What Jayda remembered most about him was that five years ago, fresh out of clerking for a state supreme court justice, Montgomery had landed a high-profile case. A prominent and wealthy citizen had decided he would not pay for a crack defense team when his son had been accused of vehicular manslaughter. Daddy had washed his hands of his drunkard offspring, and the young man had been forced to settle for an unknown Simon Montgomery as his attorney. Against all odds, Simon had won an acquittal. And he'd lost very few cases since then.
"Do you defend people more vigorously when you believe they're innocent?" she asked. She'd had enough experience with lawyers through her job to know that the answer to this question frequently revealed interesting details.
"Every client deserves a fair trial. A vigorous defense for anyone accused of a crime is what keeps the judicial system vital and impartial."
Jayda would have laughed at such a pat answer, except that Mr. Montgomery seemed to believe his words. "But it must be easier to give a case your best effort when you know the suspect has been unjustly accused," she prodded.
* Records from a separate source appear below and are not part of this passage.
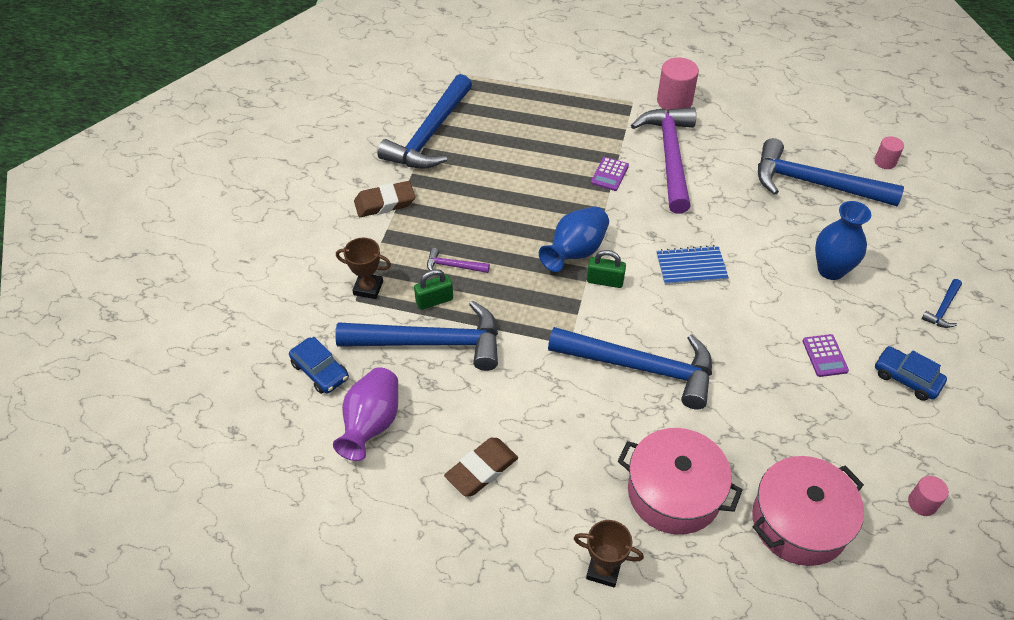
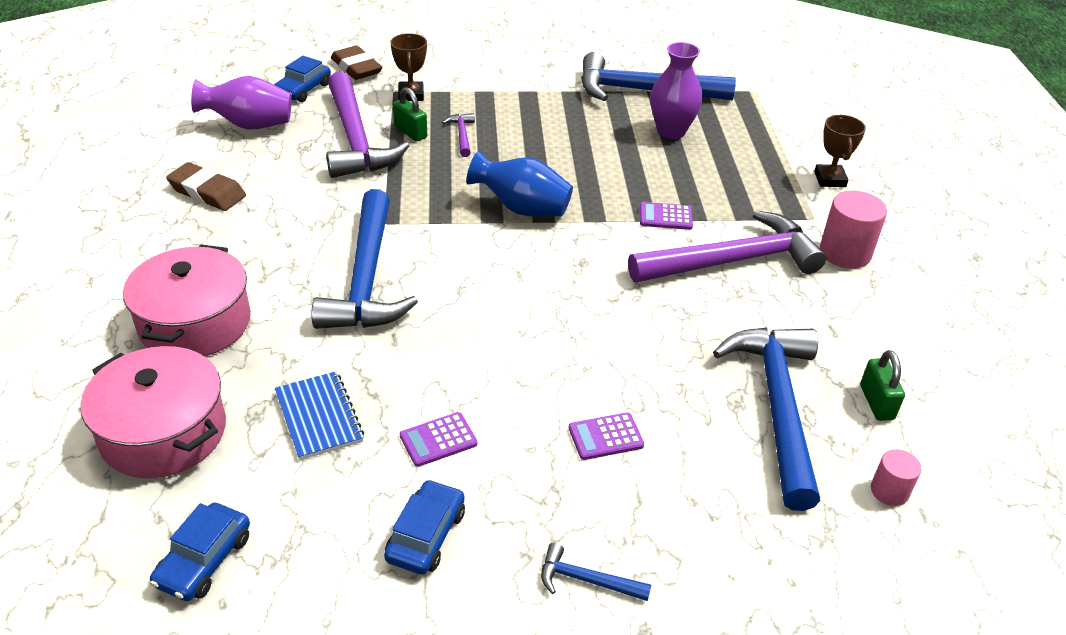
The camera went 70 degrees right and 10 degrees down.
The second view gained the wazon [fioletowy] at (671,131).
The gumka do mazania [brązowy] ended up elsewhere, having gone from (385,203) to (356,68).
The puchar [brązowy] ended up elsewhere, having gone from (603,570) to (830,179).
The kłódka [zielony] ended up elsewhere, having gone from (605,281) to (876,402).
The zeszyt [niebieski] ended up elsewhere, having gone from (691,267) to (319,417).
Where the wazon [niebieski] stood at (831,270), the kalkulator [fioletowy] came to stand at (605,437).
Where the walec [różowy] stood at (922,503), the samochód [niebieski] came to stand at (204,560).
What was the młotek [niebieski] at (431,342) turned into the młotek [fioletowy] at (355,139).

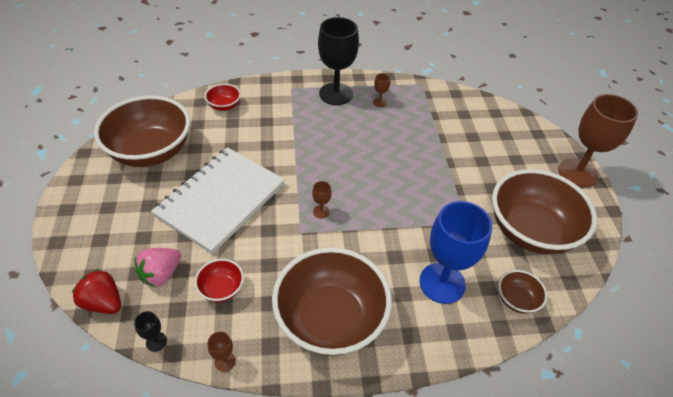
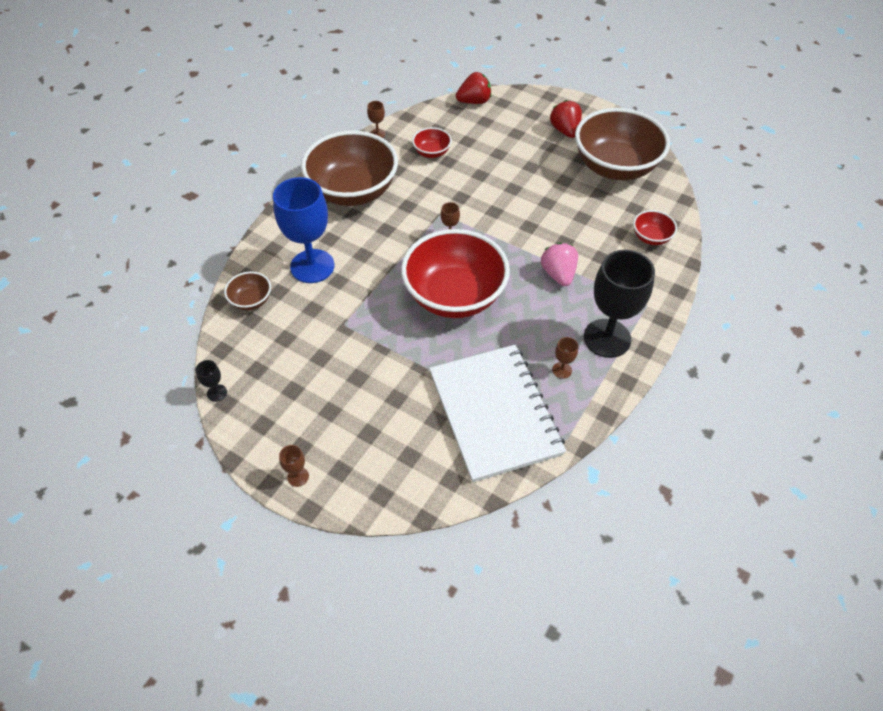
The camera went 130 degrees right and 5 degrees up.
The second view lost the miska [brązowy] at (530,231).
The second view gained the miska [czerwony] at (454,296).
The second view gained the truskawka [czerwony] at (565,131).
The kielich [czarny] ended up elsewhere, having gone from (156,341) to (217,393).
The truskawka [różowy] ended up elsewhere, having gone from (161,274) to (558,274).
The zeszyt [biały] ended up elsewhere, having gone from (220,200) to (495,413).
The size of the kielich [brązowy] at (577,173) changed by a factor of 0.40.

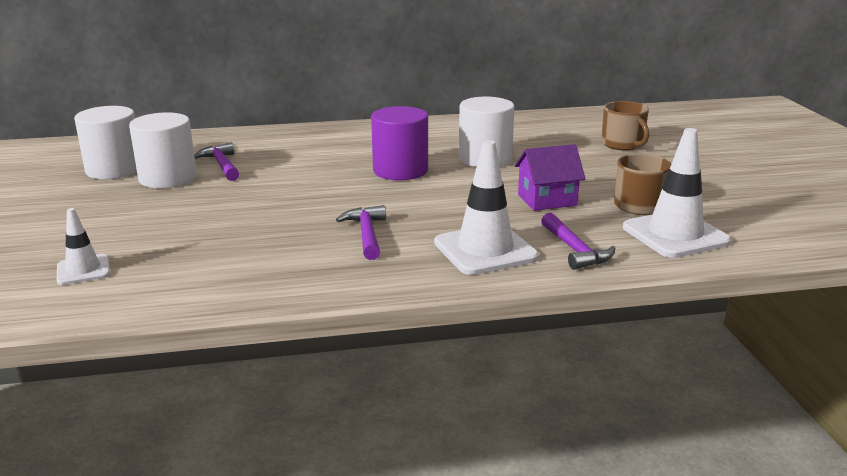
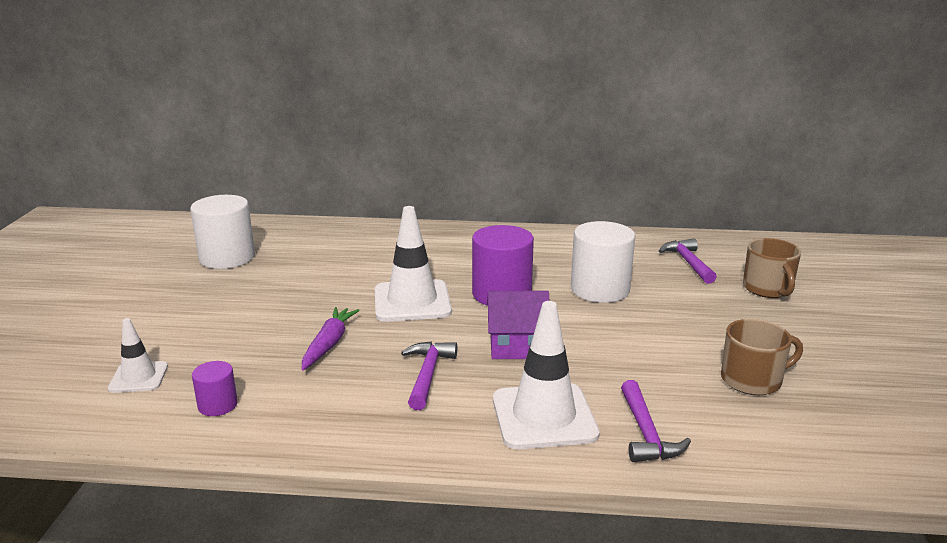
The camera went 15 degrees right and 0 degrees up.
The second view lost the walec [biały] at (168,178).
The second view gained the walec [fioletowy] at (217,405).
The second view gained the marchewka [fioletowy] at (329,344).
The młotek [fioletowy] ended up elsewhere, having gone from (222,165) to (688,263).
The domek [fioletowy] ended up elsewhere, having gone from (547,200) to (517,347).
The pachołek [biały] ended up elsewhere, having gone from (675,235) to (412,301).

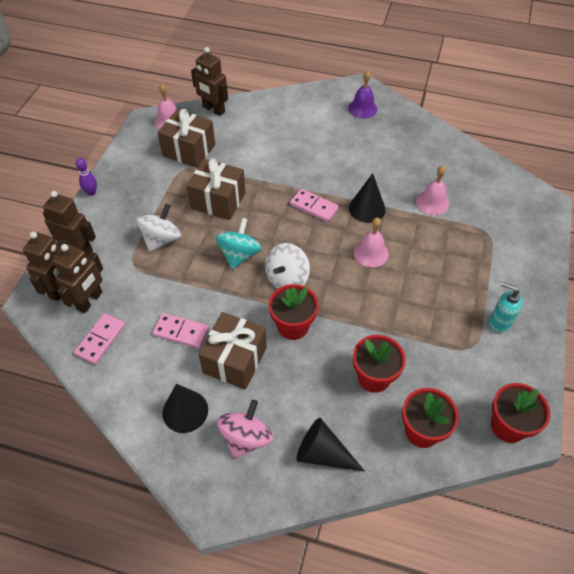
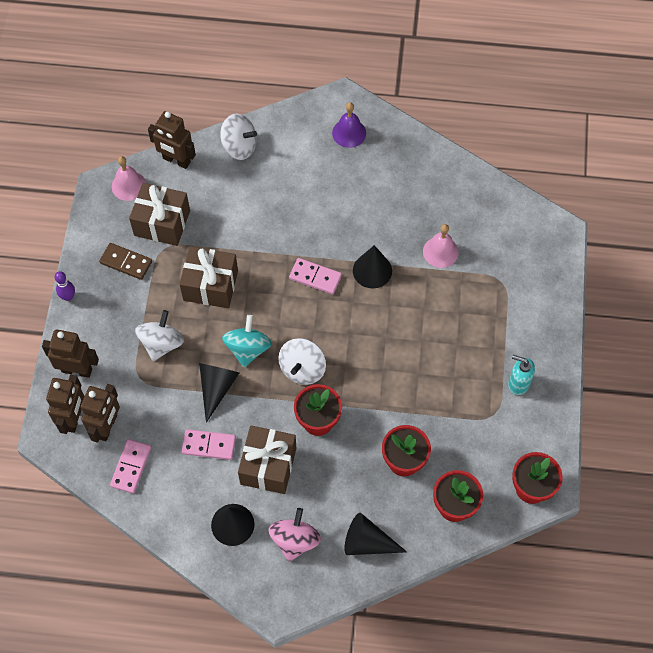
The camera went 10 degrees left and 10 degrees up.
The second view lost the dzwonek [różowy] at (371,253).
The second view gained the kostka domina [brązowy] at (126,262).
The second view gained the stożek [czarny] at (217,388).
The second view gained the bączek [biały] at (239,146).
He shook his head. "I give every case the same attention. Tiffany's will be no different," he countered. "We should discuss the possibility of a plea."
"No." She didn't hesitate. Tiffany hadn't killed Derek, and she shouldn't have to say she'd done it just to secure a reduced sentence that would put her behind bars for some length of time, anyway.
Montgomery looked startled by her quick answer. His expression made him appear almost boyish, and she realized that his chocolate-colored eyes and black hair with no hint of grayadded to his youthful appearance. Most women would find him attractive, she realized. Jayda knew that beneath the facade there likely rested so much single-minded ambition and such an intense sense of entitlement that he would not take no for an answer. That would be good for Tiffany. But such driven men scared the hell out of Jayda. Just sitting opposite him made her palms sweat. But she wouldn't let him see any part of her fear. That was not the way to deal with such men.
"You should at least consider " he began, but she held up her hand to stop him.
"Tiffany will want a trial," she said. Unlike so many of the other children Jayda had worked with, Tiffany really was innocent. She deserved to be exonerated, and the only way to achieve that was through a trial.
"Tiffany is eleven years old," Montgomery said. "I don't know much about kids, but my guess is that she's not really mature enough to make an informed decision on such an important matter. You've been declared her guardian ad litem. It's up to you to guide her in this."
"I'd tell her not to accept a plea bargain."
His lips thinned and he almost glared at her. She lifted her chin defiantly, mostly as a show of courage. "She's not a perfect kid. She couldn't be, with all she's been through. But she's so smart and she has such a big heart, even if she tries to hide it sometimes. You have to meet her, and then you'll understand."
"You keep saying that, about meeting her. And yet she's not here because the public defender couldn't even make a case for bail. What are you not telling me?" His gaze seemed to bore into her, and she had to resist the urge to race for the door leading out of this chilly, glass-enclosed space. That was no surprise, given her own history. Lawyers routinely brought on a desire to flee, even though she knew from many sessions with therapists that this was not entirely rational. Not all lawyers were like her uncle, she reminded herself.
This one waited now for an explanation. She had to admit the truthhe'd find out soon enough from Tiffany's file.